Nos últimos dias, a CBF anunciou que, em reunião com as diretorias dos 20 clubes que integram a atual Série A do Brasileirão, ficou decida a extinção da "rodada dos clássicos", que, por dois anos, acontecia sempre no último jogo de cada turno. Como todos bem lembram, essa medida havia sido tomada em 2011, para que a última rodada tivesse mais times interessados nos jogos. Se um time não estivesse mais brigando por nada, pelo menos teria um clássico e dificilmente entraria com time reserva, facilitando para adversários que ainda buscavam algo no certame.

Agora, com a decisão de retirar os clássicos da última rodada, a impressão que dá, é que a preocupação com jogos envolvendo times que brigam pelo título enfrentando outros que já mandaram o elenco principal para suas devidas férias caiu por terra. A única explicação que se viu por parte da CBF foi de que uma rodada recheada de clássicos regionais não era interessante do ponto de vista financeiro. Ora… mais da metade dos jogos não devem ser "interessantes financeiramente" quando se joga num calendário confuso e cheio de "poréns" como o nosso.

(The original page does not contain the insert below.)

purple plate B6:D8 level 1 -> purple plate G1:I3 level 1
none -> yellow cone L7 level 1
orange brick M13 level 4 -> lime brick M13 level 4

O que eu quero dizer é que, com tantos problemas causados pela falta de movimentação dos clubes em prol de uma melhora no calendário das competições nacionais e sul-americanas, a única medida tomada foi abolir o que de bom foi criado nos últimos dois anos, alegando uma incongruência de cifras. É pouco. Se ao menos houvessem outras tratativas para trazer de volta a emoção e a não entrega de jogos derradeiros, até aceitaria essa nova medida numa boa. Mas não é o que acontece.

O Brasil é um país geograficamente incomparável com Itália, Espanha, Inglaterra, França, Alemanha e Portugal, detentores dos principais campeonatos nacionais europeus. Precisamos pensar numa solução para nosso caso, não simplesmente copiando fórmulas prontas. Minha sugestão, por exemplo, seria a criação de um sistema de dois turnos.  Poderíamos manter a tabela dos pontos corridos, mas fazendo uma final entre os vencedores das duas metades dela. Claro que a ideia tem que ser muito trabalhada para que seja adaptada para que agrade tanto aos clubes, quanto aos torcedores.

A única certeza que eu tenho disso tudo é que, do jeito que está, estamos caminhando para uma monopolização de títulos e um afastamento cada vez maior da torcida.